Peetz, who became chair in January, two months after Sandusky was arrested, said board members should have had "their antennae up" when a newspaper report concerning the state attorney general's investigation of Sandusky was published in the spring of 2011.
Peetz said any talk of honoring or not honoring Paterno, major college football's winningest coach with 409 victories, will have to be carefully weighed in the months ahead by the board and the entire university community because of the sensitive nature of Paterno's legacy.
"Sixty-one years of excellent service to the university is now marred," she said.
Erickson said the culture of football at the school is among aspects under review but stopped well short of condemning the program.
"We need to be careful we don't paint the entire football program over a long period of time with the same brush," he said. "Were there particular aspects of football that allowed these things to go on? We will look at that, but football had been an important part of university life. We want to take a look at all aspects of our culture [at the school] to make sure this never happens again."
Spanier denied any role in a cover-up, saying he had never been told of Sandusky's misconduct before 2011, Reuters reported.
"Not only did Dr. Spanier never conceal anything from law enforcement authorities, but prior to 2011 he was never contacted by law enforcement officials, or any other officials, about any criminal activities now attributed to Sandusky," his lawyers, Timothy Lewis and Peter Vaira, said in a statement.

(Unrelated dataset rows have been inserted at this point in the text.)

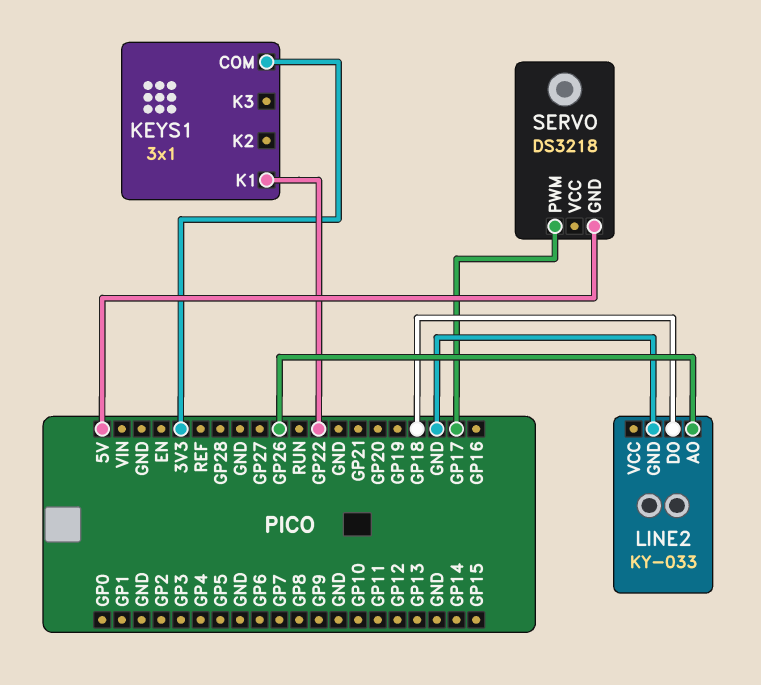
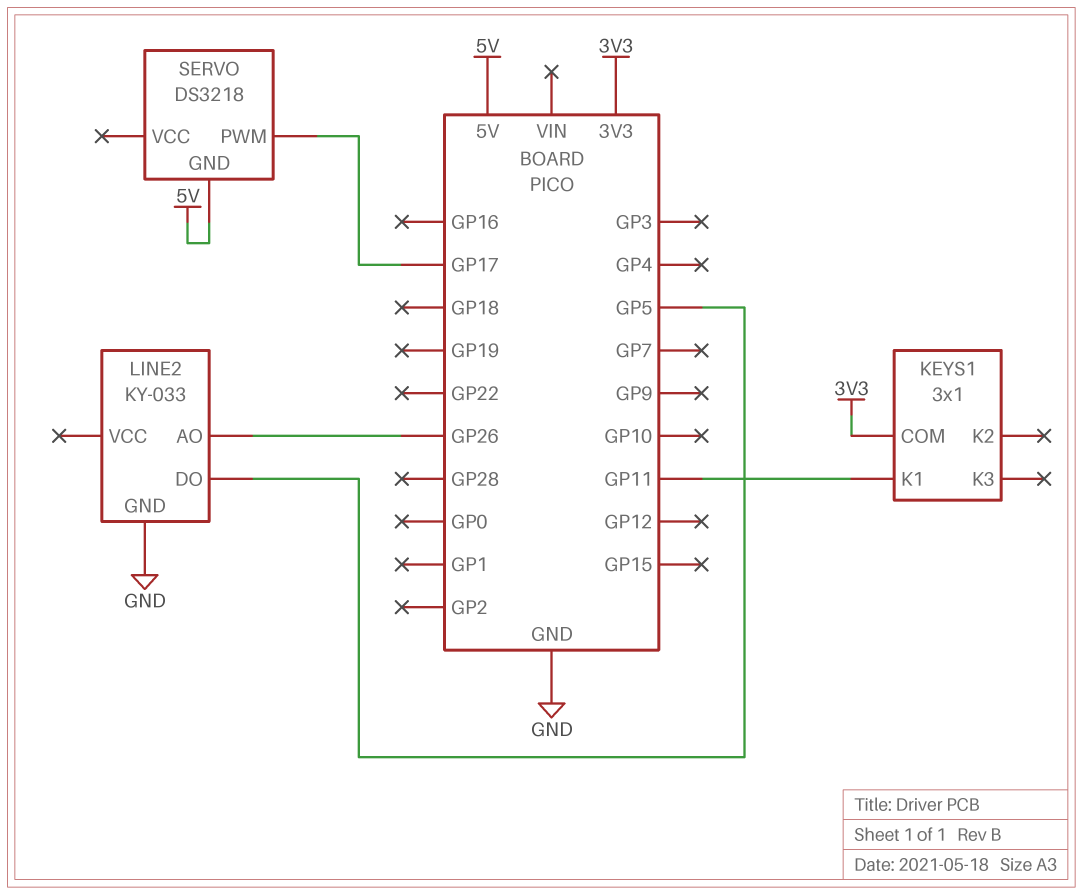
KEYS1 pin K1: GP22 -> GP11
LINE2 pin DO: GP18 -> GP5

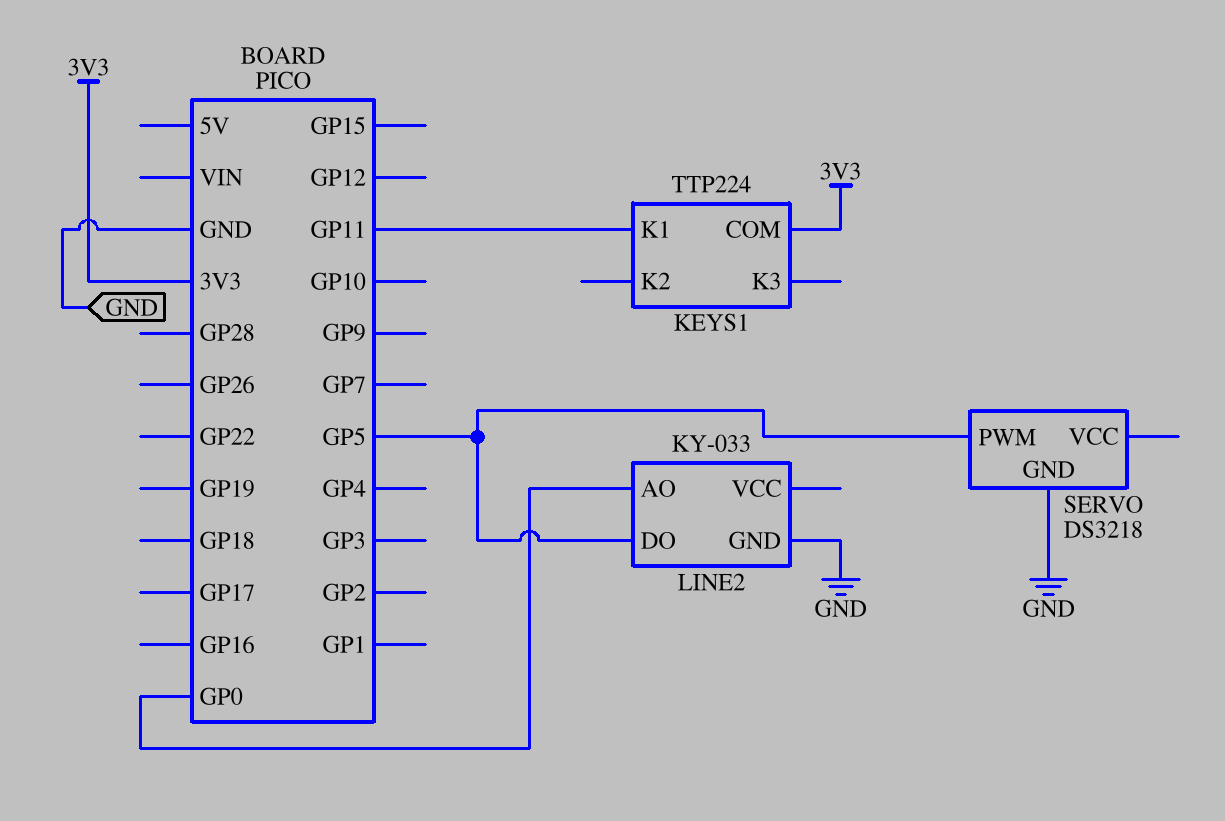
KEYS1: 3x1 -> TTP224
LINE2 pin AO: GP26 -> GP0
SERVO pin GND: 5V -> GND
SERVO pin PWM: GP17 -> GP5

Freeh blamed Spanier, Paterno, former Athletic Director Tim Curley and former university Vice President Gary Schultz for working in concert on a cover-up that began as early as 1998, when university police investigated allegations of abuse but let Sandusky off with a warning.
The report could influence Penn State as it prepares for potential civil lawsuits. The university has already invited victims to try to resolve claims against the school.
Curley and Schultz have pleaded not guilty to charges of perjury and failure to report suspected abuse in the case. Spanier and Paterno were not charged.
"There was no information that leads to new criminal charges. There's virtually no impact on criminal litigation," Paul Callan, a former Brooklyn prosecutor, said of the Freeh report.